Ok, I need to get back on this whole blogging thing. I know I've been slacking. (I haven't even been doing my homework) I've just been in this crazy weird slump and I've decided that enough is enough I am going to make myself get out of it.
I was under some super uber crazy stress and had been for months. Then, in less than 10 minutes it all went away. BAM! Instant. So I was left in the sort of stupor not really knowing what to do and I've been having to figure out how to function again. When all of the stress hit, I took it in stride and just coped with it because I really didn't have much of a choice. So now it's been kind of strange to not have that burden any more.

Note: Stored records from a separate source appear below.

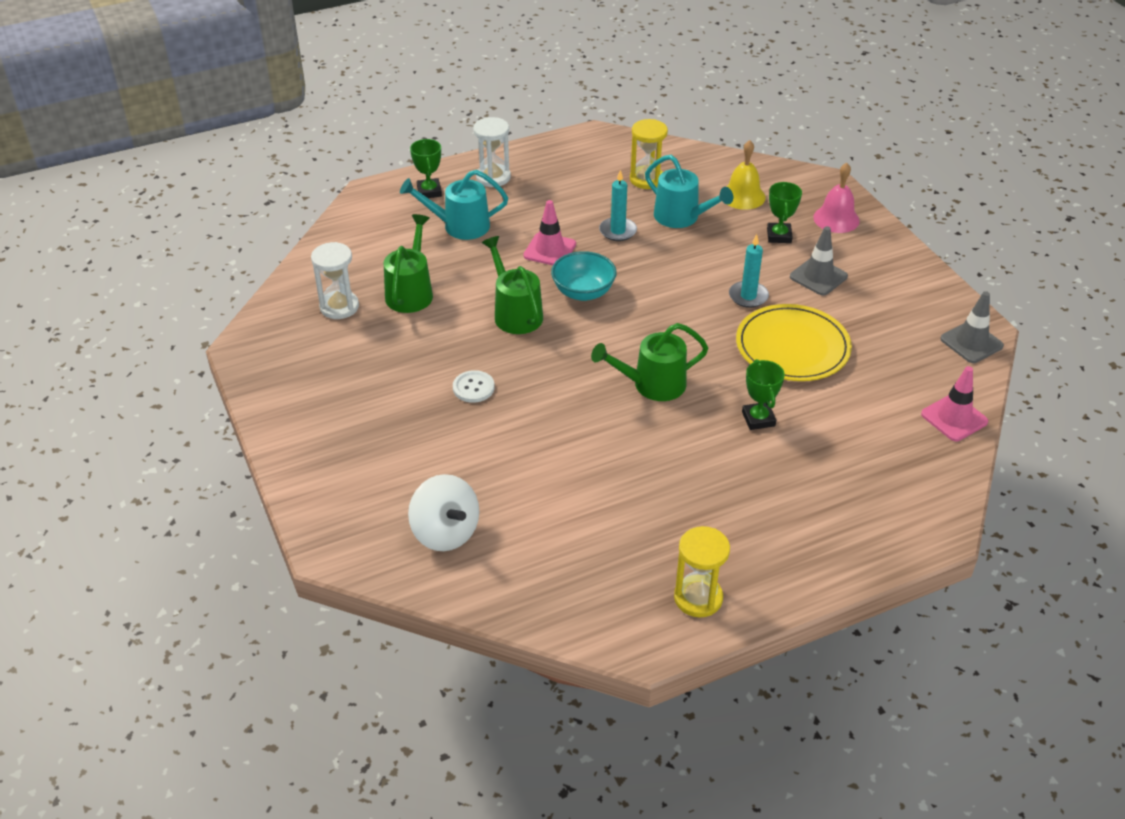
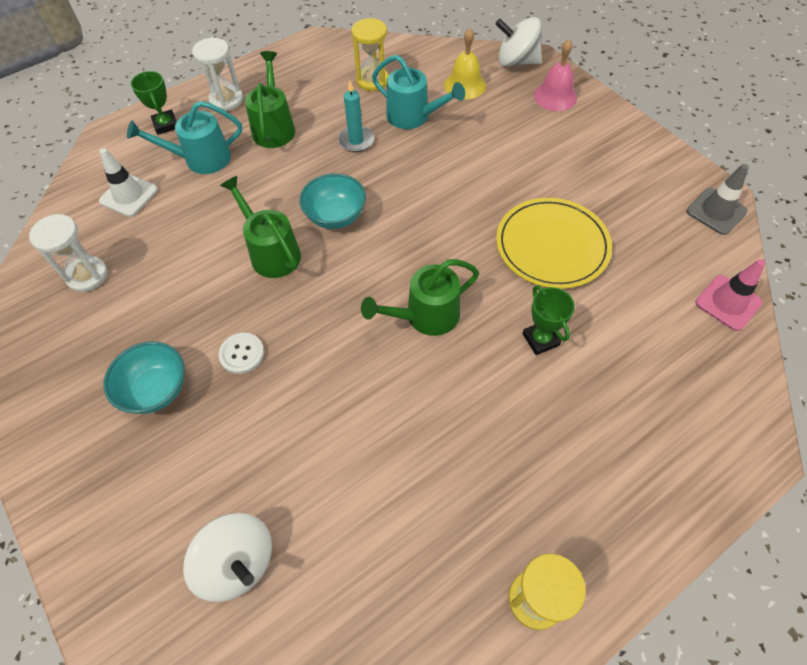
camera: 10 degrees left, 15 degrees up
(385, 247) = (129, 195): none -> white traffic cone
(391, 402) = (156, 389): none -> turquoise bowl
(411, 292) = (160, 244): green watering can -> green watering can (274, 127)
(549, 250) = (294, 172): pink traffic cone -> none
(748, 296) = (495, 194): turquoise candle -> none
(779, 236) = (508, 122): green trophy -> none
(804, 181) = (516, 61): none -> white spinning top
(818, 277) = (555, 161): grey traffic cone -> none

I know it's Wednesday and that means weigh-day right? Nope, not today. I was too scared to face that damn scale. I'm a chicken. I know it. I can admit it. Remember that slump I was just talking about. Yup, it included losing all concept of my goals, not giving a damn, not being able to keep my hand out of the candy bowl, drinking a crap ton of soda, indulging in waaaaay too much booze, zero exercise, and just all around bad behavior for someone that is trying to turn their life around health and fitness wise.. I'm worried that I gained back everything that I've worked so hard to loose. I may work up the courage to weigh-in tomorrow. I may wait until next week. I'm not really sure yet.
Today has started off good. I will keep it that way. I will either do C25K tonight or JM depending on if my grandma is home or not. If she's home, I will run, if not...here I come JM. I will also finish and turn in my paper that was due on Monday. And I will start my assignments that are due this week.
Have I mentioned that I hate being an 'adult' (and I use that term loosely) sometimes?